Cashless society not here yet, with $100 gaining
- Published: Oct 8, 2018, 5 AM
Many of those who carefully read the Bureau of Engraving and Printing’s Production Reports have already recognized the popularity of the $100 bill, but for those who haven’t, the Federal Reserve Bank of Richmond offers an explanation.
“Is Cash Still King?” asks Tim Sablik, in an article of the same name in the bank’s economics magazine, Econ Focus, for the second quarter of 2018. He addresses the question of why, despite the rise of so many alternative means of payment, cash has never been more popular.
Sablik says that high-denomination notes are driving the growth of cash. A 2016 survey showed U.S. residents held an average of $219 in cash on their person or property, yet the amount of U.S. currency in circulation was more than 20 times higher than that, at $4,800 per person. Clearly Sablik says, currency is not only being used for trade, but also as a store of value. It stands to reason then, that the $100 bill would account for most of the total value of currency in circulation.
More startling is that the demand for $100 bills has exceeded that for all other denominations, growing at an annual rate of about 8 percent since 1995, double that of most other notes. In 2017, the $100 bill passed the $1 denomination as the most widely circulated Federal Reserve note.
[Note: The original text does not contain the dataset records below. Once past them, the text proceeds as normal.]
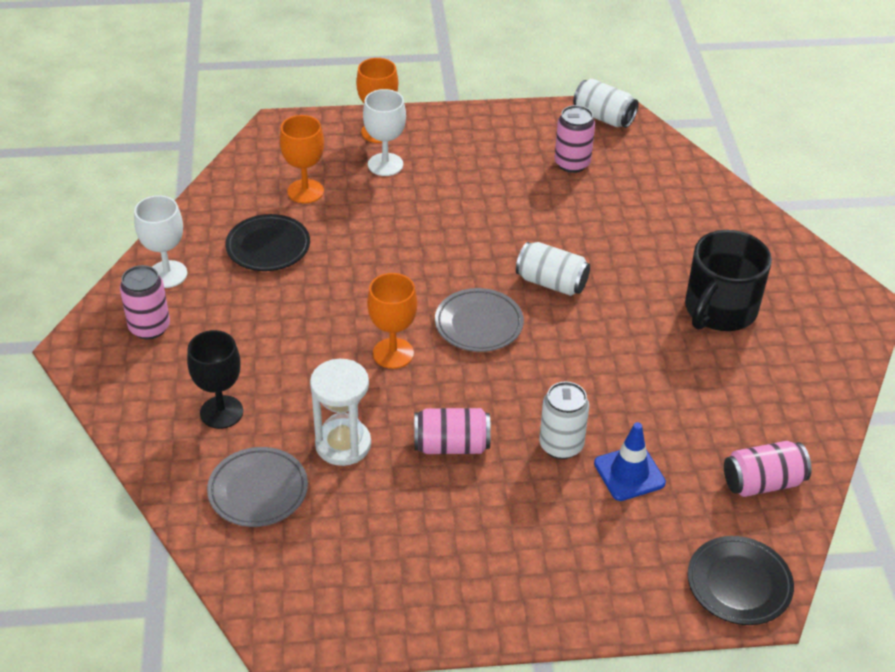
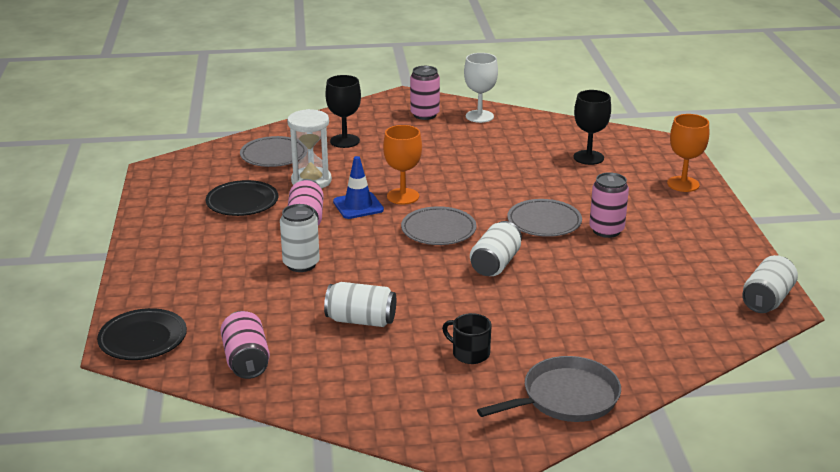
camera: 90 degrees right, 15 degrees down
(268, 247) = (516, 147): black plate -> black plate (242, 202)
(305, 191) = (588, 157): orange goblet -> black goblet
(385, 164) = (637, 188): white goblet -> none
(460, 240) = (544, 222): none -> grey plate
(572, 163) = (676, 279): pink can -> pink can (606, 230)
(629, 473) = (267, 294): blue traffic cone -> blue traffic cone (358, 206)
(673, 390) = (361, 320): none -> white can
(719, 310) = (469, 353): black mug -> black mug, size x0.50
(775, 253) = (566, 398): none -> grey pan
The bank acknowledges that much of the paper currency heads overseas. Ruth Judson, an economist at the Federal Reserve Board of Governors, said, “We think that the significance of foreign demand is unique to the dollar. Other currencies are also used outside their home countries, but as far as we can tell, the dollar has the largest share of notes held outside the country.” In 2017 she estimated that as much as 70 percent of all U.S. dollars were held outside the United States, and as much as 60 percent of all $100 notes.